In part because of their offensive woes, the Celtics ratcheted up their defensive intensity out west. After a defensive dud against the Kings — a team they meet again Monday in Boston — the Celtics really dug in on defense the rest of the trip. Boston’s defensive rating was 94.7 over the final three games out west. That has helped the Celtics climb to No. 3 in the NBA in defensive rating while allowing 102.1 points per 100 possessions (tied with the Bucks). Smart set the tone with his intensity and willingness to defend the opposition’s top options but the rest of the roster followed his path. Tatum was the only player on Boston’s roster with a defensive rating north of 100 last week and even he was at 101.4, which would lead the NBA if maintained.
Stevens needs to figure out why his teams have been slow out of the gates, an issue that was apparent long before the stumbles out west. While his team has showed great resolve in overcoming early deficits and he’s typically pressed all the right buttons as games go on — especially using his whiteboard to draw up plays for much-needed buckets — he has to figure out how to get them to play with more consistency. Stevens had a rare moment where he lost his cool in overtime against the Clippers, earning an ill-timed technical foul while arguing against a blocking foul on Kemba Walker that Stevens was certain was a charge.

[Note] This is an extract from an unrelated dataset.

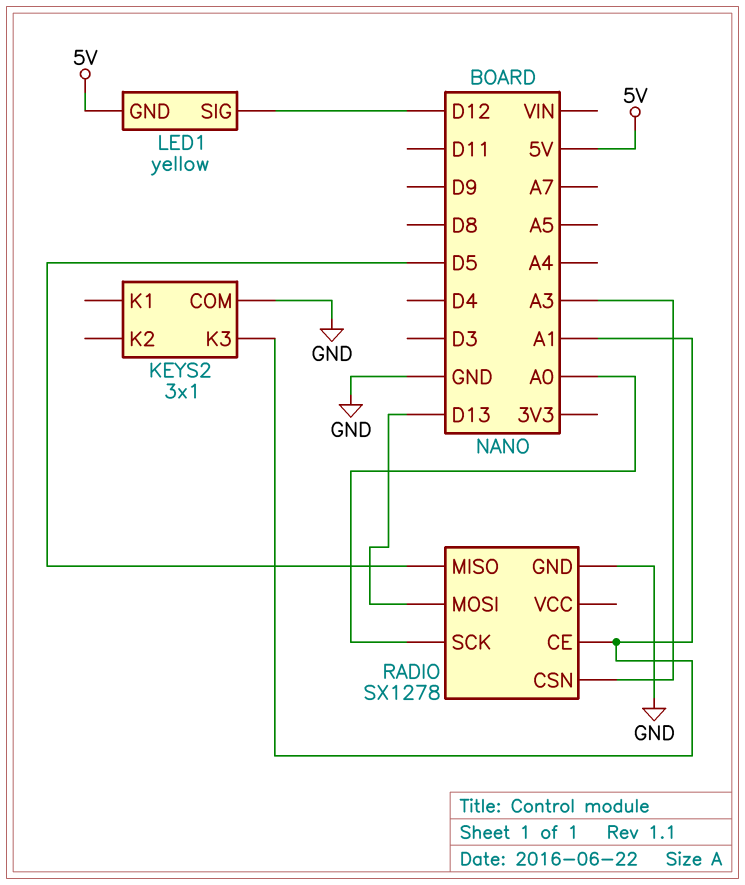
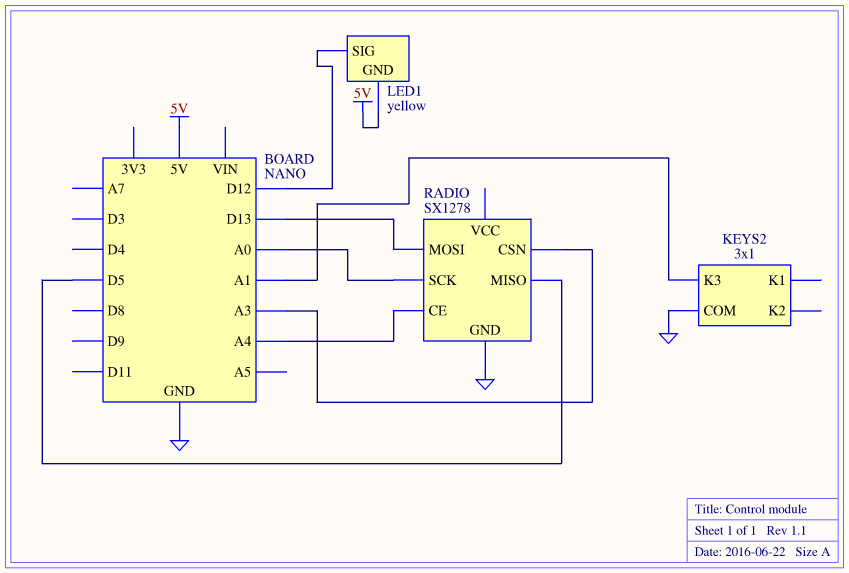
RADIO pin CE: A1 -> A4

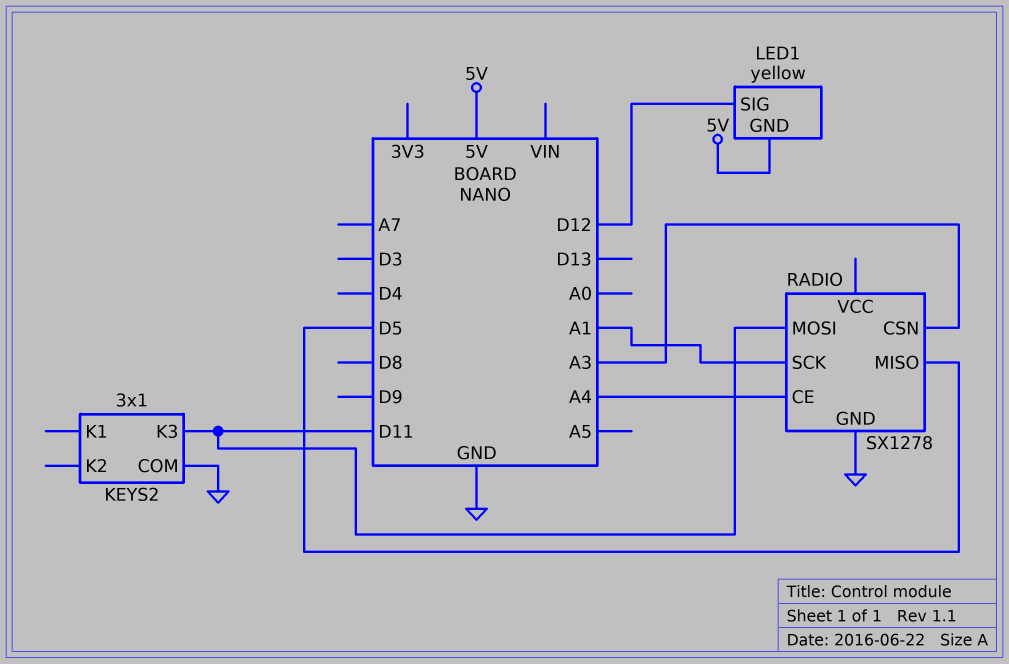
KEYS2 pin K3: A1 -> D11
RADIO pin MOSI: D13 -> D11
RADIO pin SCK: A0 -> A1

A 2-3 road trip wasn’t what the Celtics were hoping for. A 1-2 week wasn’t ideal either, especially after a solid win in Phoenix on the second night of a back-to-back. But we’ll say it again: The good far outweighed the bad out west. Whether it was going toe-to-toe with the NBA’s championship favorite in LA, or finding a way to make things interesting after the shock of watching Walker being carted off in Denver, you have to like Boston’s grit and resolve. They had some underwhelming wins at the end of that early season winning streak that left us grading harshly. The opposite occurs this week as there’s positives to build on and we yearn to see what this team is capable of at full strength. Clean up the offense and this team’s marks would be even glitzier.